Zdaniem ministra spraw wewnętrznych i szefa komisji śledczej Jerzego Millera zwykły obywatel nie ma wystarczającej wiedzy, by zrozumieć stenogram i wyciągnąć odpowiednie wnioski. Jak stwierdził, interpretowanie suchych sformułowań bez kontekstu i wiedzy lotniczej może prowadzić do opacznego zrozumienia tego, co mogło dziać się w kabinie pilotów.

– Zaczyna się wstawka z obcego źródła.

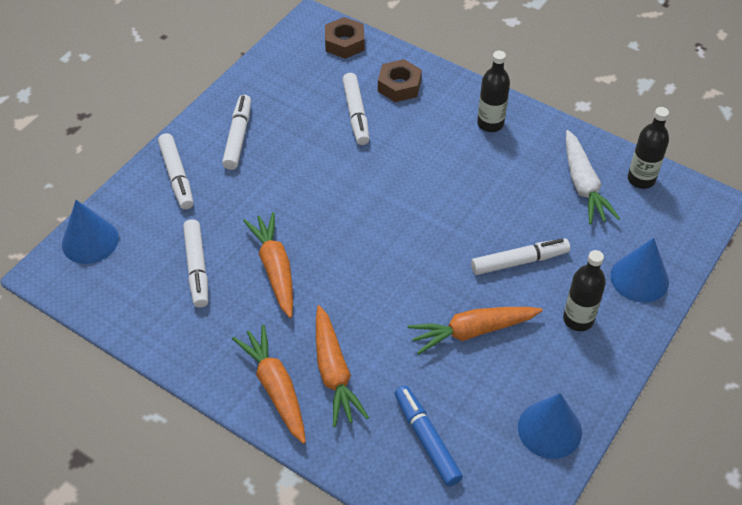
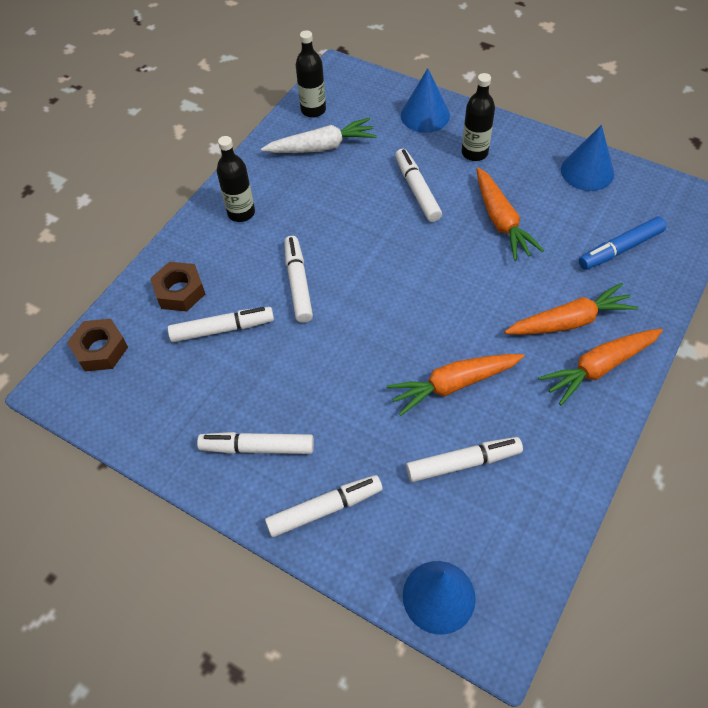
camera: 90 degrees left, 5 degrees up
(401, 164) = (298, 283): none -> white marker

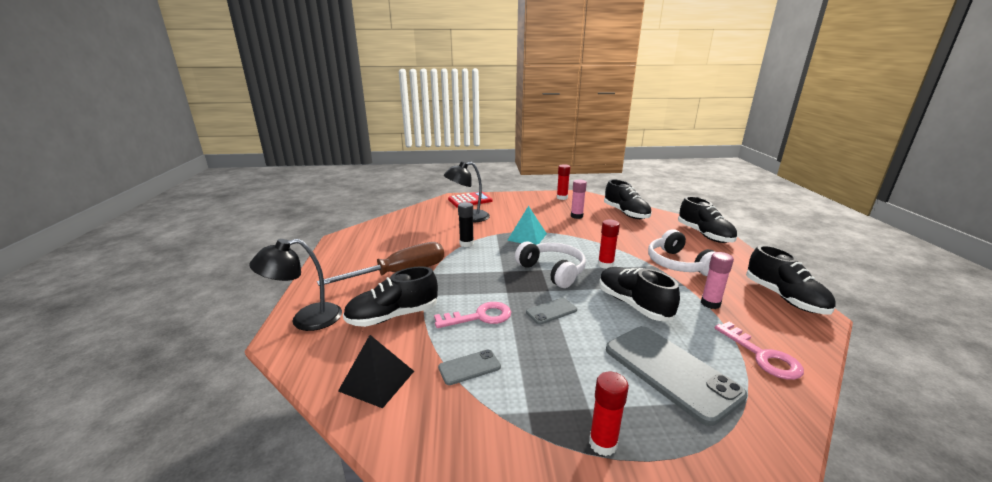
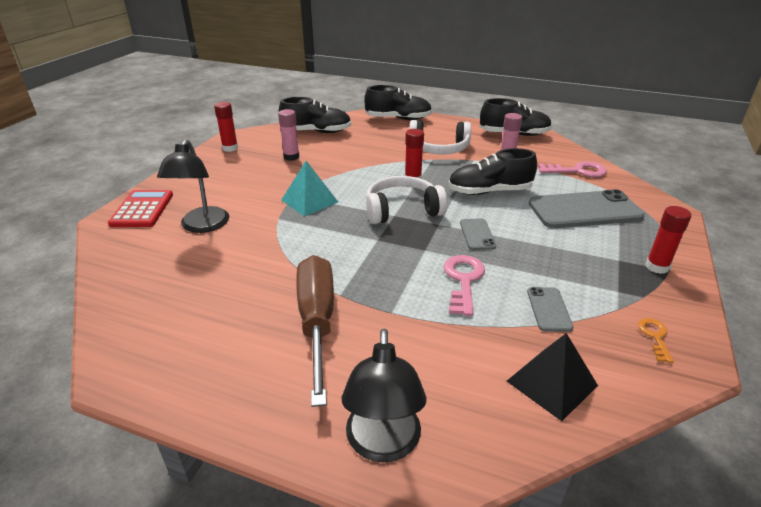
camera: 65 degrees left, 10 degrees up
(393, 316) = (425, 348): black shoe -> none
(466, 244) = (282, 247): black glue stick -> none
(466, 446) = (655, 337): none -> orange key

Jak ze mną członkowie komisji rozmawiają, to nieraz długo muszą mi coś tłumaczyć, żebym ja, jako nie z branży lotniczej, to dobrze zrozumiał. Nieraz pierwsze wrażenie jest opacznie przyjmowanie - powiedział Miller.

Szef MSWiA chce, by opinia publiczna poznała jedynie komunikat z prac ekspertów. Komunikat zewnętrzny dla szerokiej publiczności nie będzie zawierał wszystkich elementów. Nie będzie zawierał tych elementów, które są niezrozumiałe przez osoby bez tych kwalifikacji - zaznaczył.

Jak dodał, rosyjski stenogram został upubliczniony tylko dlatego, że tylko wtedy ruszyła lawina spekulacji i niestworzonych hipotez. Miller zaznaczył, że tylko w ten sposób można było to wszystko przeciąć.